In cosa consiste la terapia fotodinamica?

La terapia fotodinamica sfrutta le proprietà biochimiche di alcuni composti, naturali o di sintesi, di emettere energia in seguito a particolari stimolazioni energetiche visive che determinano, all’interno delle cellule che hanno incamerato i composti fotosensibili, la produzione di specie reattive dell’ossigeno, particolarmente tossiche per le stesse cellule. “Tra i numerosi fotosensibilizzanti impiegati da anni nella ricerca, il composto di sintesi Rosa bengala presenta interessanti proprietà spettrali e di autofluorescenza, nonché favorevoli caratteristiche terapeutiche oncologiche nei melanomi e per il trattamento di patologie oftalmologiche come i disturbi congiuntivali e palpebrali”, spiegano i ricercatori dell’Università di Pavia.

 

I tumori astrocitari rappresentano a oggi una delle sfide più difficili nel migliorare la prognosi per i pazienti con aspettative di vita ridotte a pochi mesi di sopravvivenza dalla diagnosi. Il laboratorio di Oncogenomica Funzionale, diretto da Sergio Comincini al Dipartimento di Biologia e Biotecnologie dell'Università di Pavia, in collaborazione con i colleghi del Dipartimento di Medicina, Chirurgia e Farmacia dell'Università di Sassari (Elisabetta Gavini e Sara Demartis), ha voluto saggiare l'efficacia antitumorale del fotosensibilizzante Rosa bengala in modelli sperimentali cellulari di tumori astrocitari umani.

 

Sfruttare la voracità metabolica

“Con questo lavoro multidisciplinare – spiega Sergio Comincini, il coordinatore dello studio - abbiamo evidenziato un importante punto debole della cellula tumorale, ovvero la sua voracità metabolica che la obbliga in certe situazioni a captare dall’esterno molecole e potenziali nutriliti per consentire un crescente fabbisogno energetico e proliferativo.
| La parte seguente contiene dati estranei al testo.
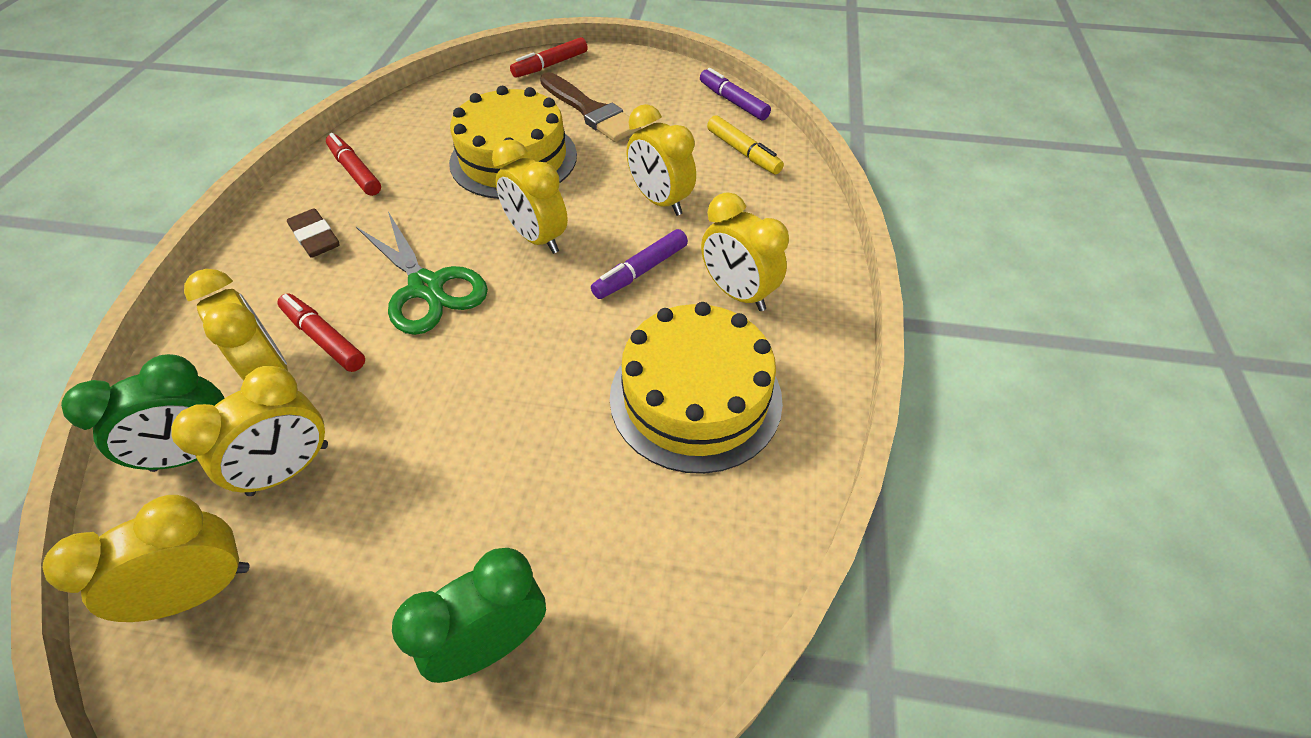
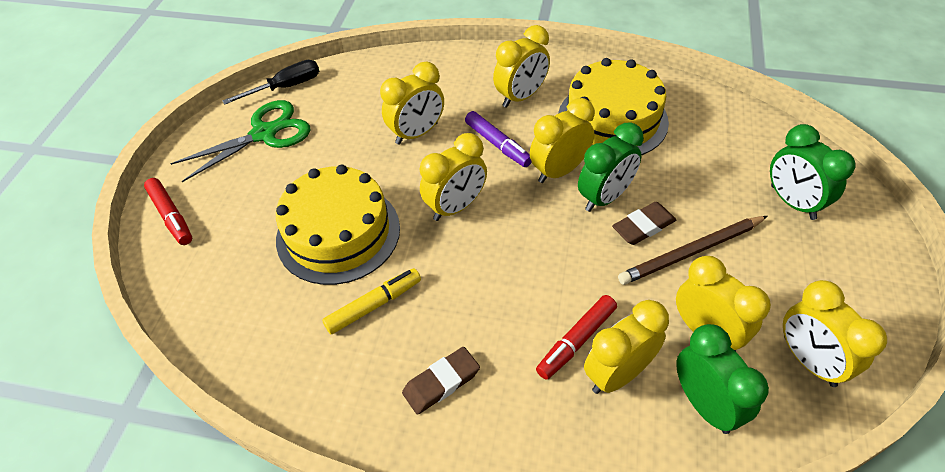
camera: 85 degrees left, 0 degrees up
(355, 171) = (333, 370): red marker -> none
(420, 470) = (691, 252): none -> brown pencil
(426, 287) = (513, 276): green scissors -> green scissors (264, 134)
(477, 417) = (643, 226): none -> brown eraser
(535, 378) = (604, 197): none -> green clock
(589, 331) = (559, 171): none -> yellow clock
(590, 111) = (272, 180): brown brush -> none
(733, 102) = (286, 87): purple marker -> black screwdriver
(743, 152) = (361, 85): yellow marker -> yellow marker (374, 305)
In queste condizioni, composti terapeutici potrebbero essere facilitati nel loro ingresso e nella loro funzionalità biochimica, bloccando simultaneamente anche i meccanismi di detossificazione che la cellula tumorale è purtroppo in grado di attuare, migliorando quindi complessivamente l’efficacia terapeutica. La dimostrazione funzionale della strategia è stata infatti quella di essere riusciti ad introdurre efficacemente e con bassi dosaggi farmacologici un composto come il Rosa bengala difficilmente assorbibile dalle cellule tumorali, sufficienti tuttavia per poter attivare il trattamento sperimentale basato sulla terapia fotodinamica. Crediamo, infine, che la strategia sviluppata possa essere favorevolmente impiegata con altri composti terapeutici in diversi contenti oncologici”.